The Java Language Specification explains this oddity. Section 10.1. Array Types states (in the fine print) that Object is also a supertype of all array types. Hence, each of the following lines of code will output true:

System.out.println(new int[10] instanceof Object);
System.out.println(new String[] { "A", "B" } instanceof Object);

I've created an ArraysAreObjects application that demonstrates arrays being objects.

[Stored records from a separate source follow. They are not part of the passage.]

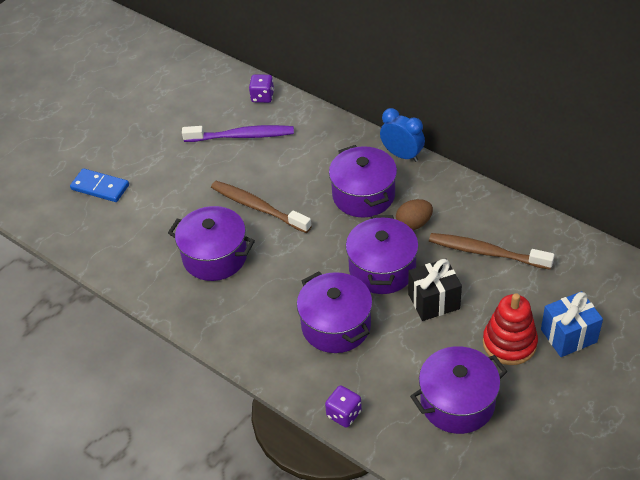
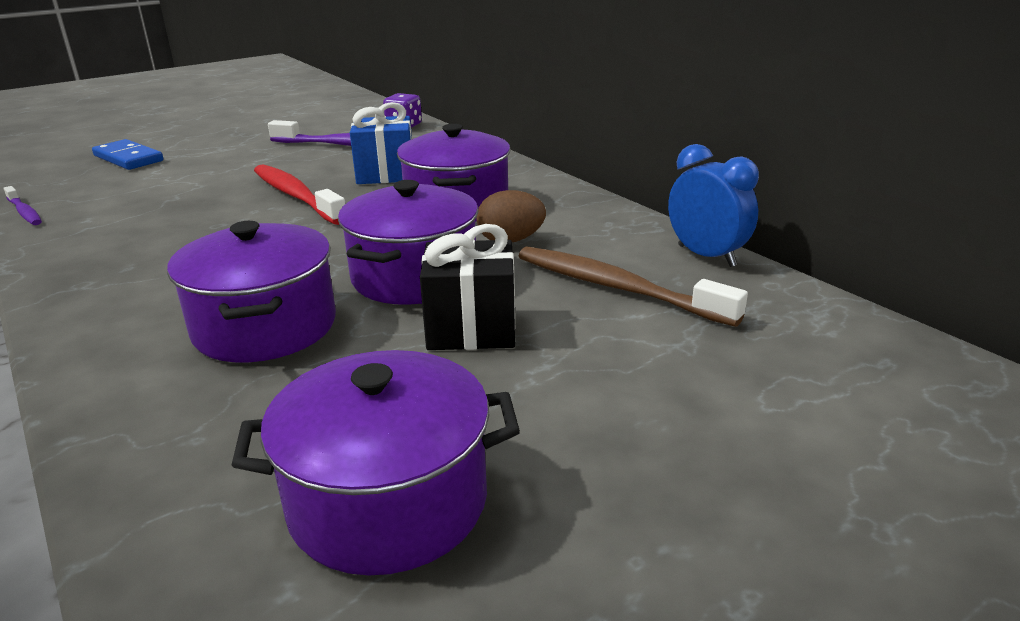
camera: 15 degrees right, 20 degrees down
(100, 266) = (24, 212): none -> purple toothbrush
(215, 256) = (180, 227): purple pot -> none
(258, 207) = (296, 196): brown toothbrush -> red toothbrush
(344, 414) = (125, 460): purple dice -> none
(402, 155) = (546, 182): blue clock -> blue clock (706, 256)
(509, 343) = (586, 420): red stacking toy -> none
(568, 335) = (737, 436): blue gift -> blue gift (386, 174)

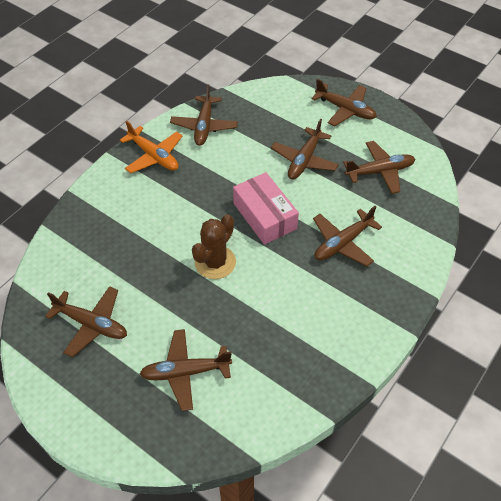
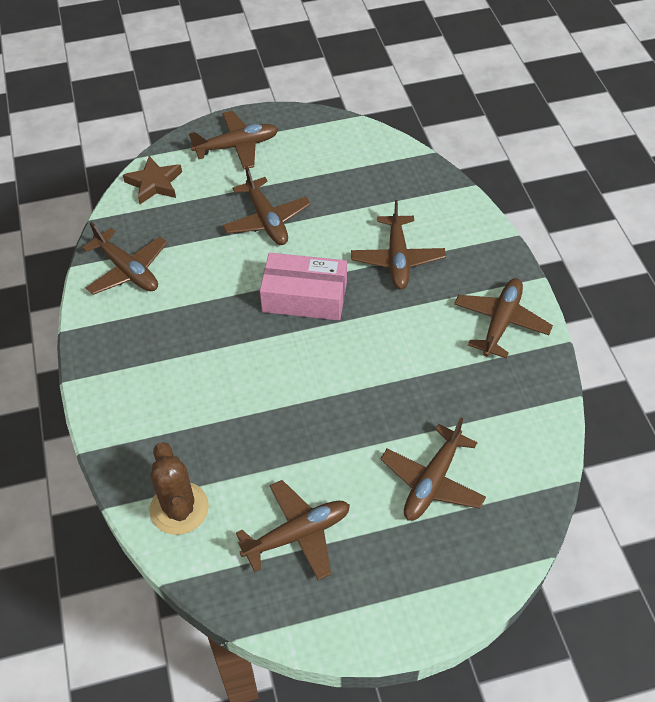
camera: 50 degrees left, 0 degrees up
(154, 156) = (121, 341): orange plane -> none
(215, 262) = (322, 374): brown cactus -> brown cactus (179, 508)
(277, 95) = (154, 183): none -> brown star
(380, 171) = (342, 175): brown plane -> brown plane (501, 322)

Listing 1 presents the application's source code.

Listing 1. ArraysAreObjects.java (version 1)

public class ArraysAreObjects
{
   public static void main(String[] args)
   {
      print(new String[] { "A", "B", "C" });
      print("Hello");
      print(new int[] { 1, 2, 3 });
      print(new Integer[] { 1, 2, 3 });
   }

   static void print(Object objects)
   {
      if (objects instanceof Object[])
         for (Object object: (Object[]) objects)
            System.out.println(object);
      else
         System.out.printf("[%s]%n", objects);
      System.out.println();
   }
}

ArraysAreObjects declares a print() method that prints an object or an array of objects. It differentiates between these cases via objects instanceof Object[], which returns true when objects references an array of objects.

Compile Listing 1 as follows:

javac ArraysAreObjects.java

Run the resulting application as follows:

java ArraysAreObjects

You should observe the following output (with a different hash code):

A
B
C

[Hello]

[[I@42d3bd8b]

1
2
3

Perhaps you're surprised to see something like [[I@42d3bd8b] instead of each integer on a separate line when executing print(new int[] { 1, 2, 3 });. Section 4.10.3. Subtyping among Array Types provides an answer:

The following rules define the direct supertype relation among array types:

    If S and T are both reference types, then S[] >1 T[] iff S >1 T.

    Object >1 Object[]

    Cloneable >1 Object[]

    java.io.Serializable >1 Object[]

    If P is a primitive type, then:

        Object >1 P[]

        Cloneable >1 P[]

        java.io.Serializable >1 P[]

Essentially, this section tells us that Object and not Object[] is the supertype of a primitive array type

This information helps to explain why MessageFormat has two format() methods that differ only in the type of the first parameter: Object[] or Object. The format() method with Object[] as its first parameter is called for reference array type arguments (e.g., new String[] { "A", "B" }), whereas the other format() method is called for primitive array type arguments, as in format(new int[] { 1, 2, 3 }, sb, pos).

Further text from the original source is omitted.